After she wrote that story, Heath decided to give her heroine a background and the early chapters came into being.
"There had to be a back story, so I found myself writing the book out of order, sort of like a movie," Heath said. "The next books in the series, I was more disciplined and wrote outlines."
She can trace her interest in the Selkie legend back when she saw the 1995 movie "The Secret of Roan Inish." The summary of the tale is a young Irish girl who goes to live with her grandparents on the west coast of Ireland and hears stories about her ancestors, tales that involve mythical creatures called Selkies who can shift from seal to human form. After the girl ends up on the small island of Roan Inish, her family's ancestral home, she believes she may have found her little brother living by the sea.

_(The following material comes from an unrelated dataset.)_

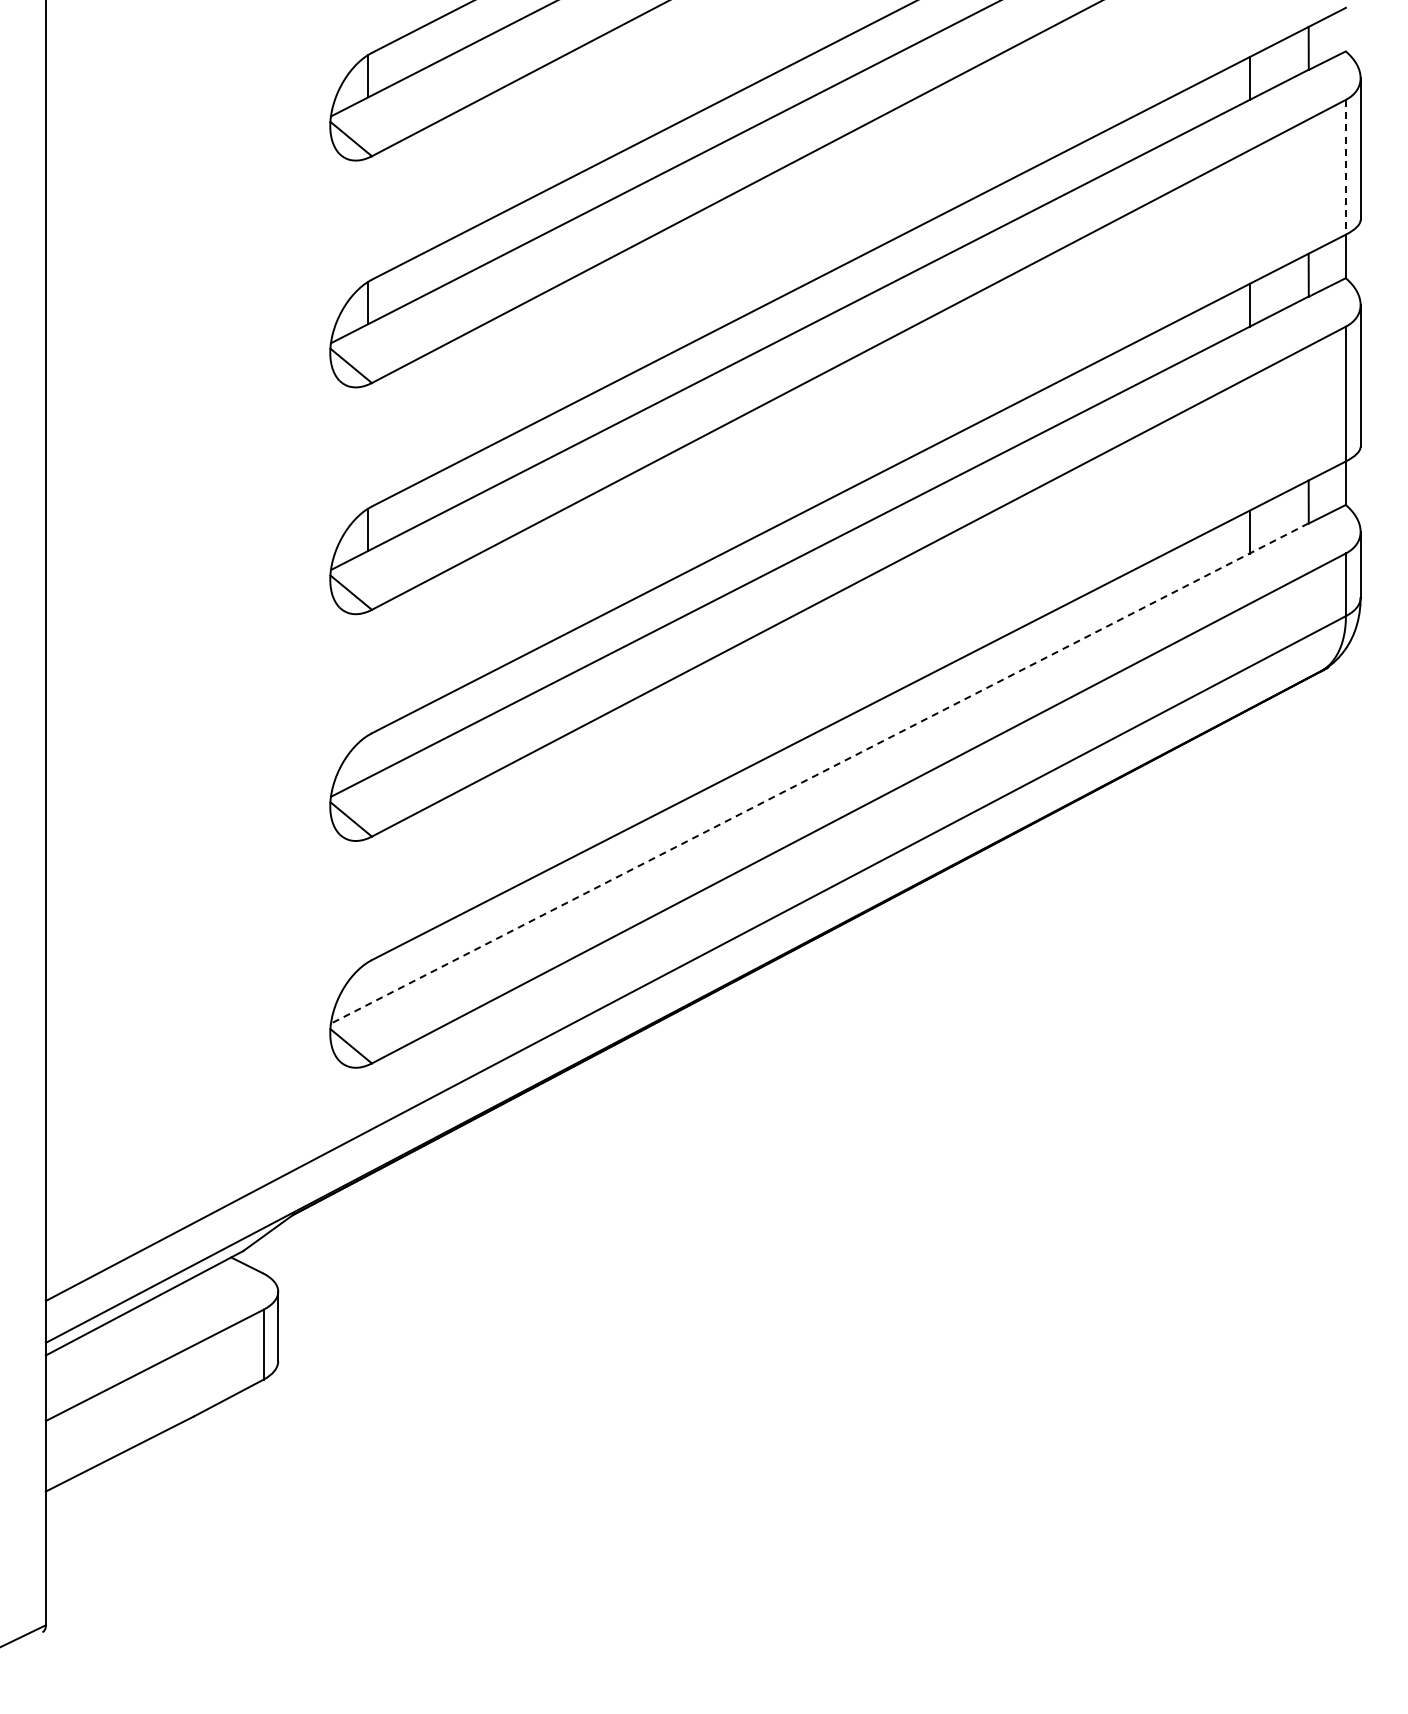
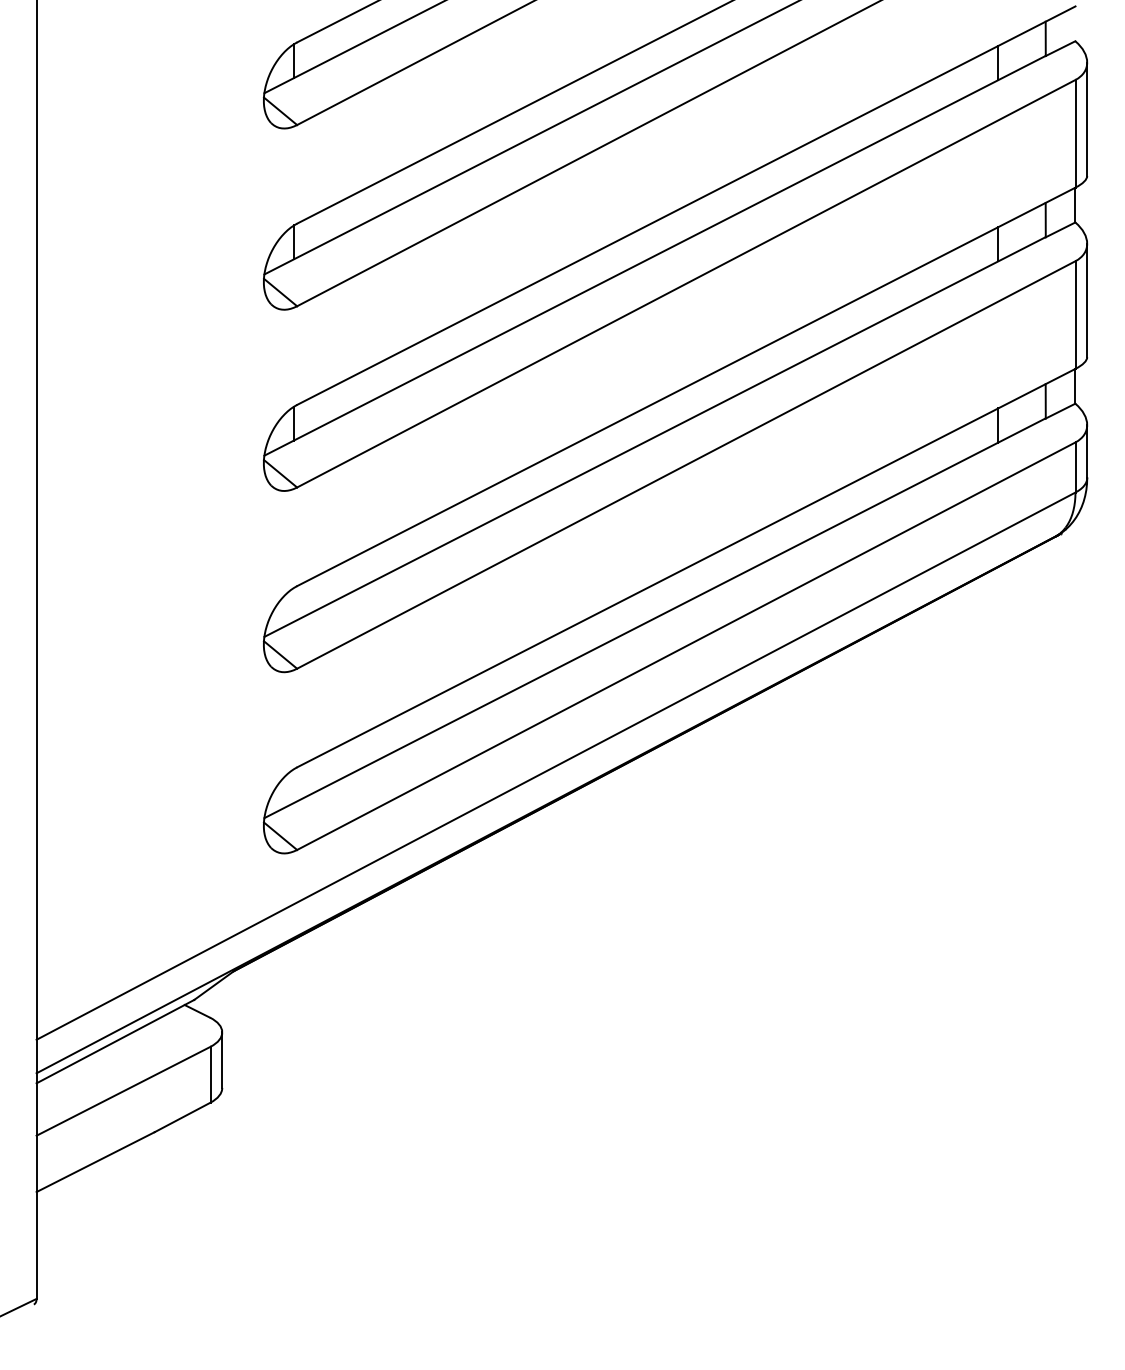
line: (1345, 167) -> (1075, 134), dashed -> solid
line: (819, 773) -> (654, 618), dashed -> solid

"I watched it with my child and I thought the story was pretty cool," Heath said. "And I set the idea aside until I was ready to write."
She said her genre is considered fantasy crossover, which is geared to young adults because it has elements of coming of age along with adult themes.
Heath got her first book published in 2011. She got help from Donald Bills, her step-father-in-law, a retired professor from the University of Oregon, who encouraged her to self publish. He believed in her work and financed the first book.
Heath had another retired professor, James Hamilton, who helped her with her story line and characterizations.
"After he would read some of my work, he would make suggestions that would put me back on track if I went astray," Heath said. "He knew my characters so well, he would even tell me, 'Annie wouldn't do that' and I would realize he was right."
The professors who went over her work were not the only important persons who gave her insight to writing and publishing her books.
"Another thing that helped me a lot, was going to Wyoming Writers conferences," Heath said. "They gave me character sheet to fill out on my main character and it made her more real."
Heath said the Wyoming Writers Organization should be utilized by every writer in Wyoming.
"I am mentioning them because they are a great resource," Heath said. "They put you in direct source with agents, talk to other writers and get valuable advice from their entire network."
She said she has been completing one book every year since 2011, although she took some time off to mourn her mother's passing.
"It takes a lot of discipline to get the books done," Heath said. "I am more of a sporadic writer instead of someone who writes every day."
Heath initially was hesitant to even consider self publishing because she felt it would be vanity publishing.
"All my life, I have been raised to think that publishing yourself is vanity publishing and you shouldn't do it," Heath said. "That is not true any more. Indie publishing and self publishing is the way to go nowadays."
She did pitch it to agents and said there was no interest.
"Without an agent you can't even get to a publisher," Heath said. "Wyoming writers organization opened my eyes that self publishing was the way to go."
She found a self publisher in Canada, Art Bookbindery, that offered her what she was looking for.
"The money that I spent bought me edits, some point of sale items and 200 books," Heath said. The cost was less than a $1,000.
She designed the cover, so she owns the rights to it in addition to the rights of the content. She said this is very important.
"That means nobody can change it but you," Heath said. "Big publishers own it and they can change anything."
Heath said the distributors of books are important versus who is the publisher.
Heath said she went to different bookstores showing her book. She had mixed results on what stores took on the book.
"I miss Hastings in Laramie," Heath said. "That store was so open to authors and allowing signings. I can't say enough good about them."
Heath said if a reader enjoys the first book, Selkie Tales, chances are the other books will be enjoyed also.
"People ask which is my favorite and I don't have one favorite exactly, but I think the first, third and fifth books, could be considered my front runners." Heath said.
She does have advice to any author: "One book that is essential to a writer is Strunk and Whites', "Elements of Style", Heath said. "You can't do without it."
Selkie Tales and the other four books can be purchased on Amazon.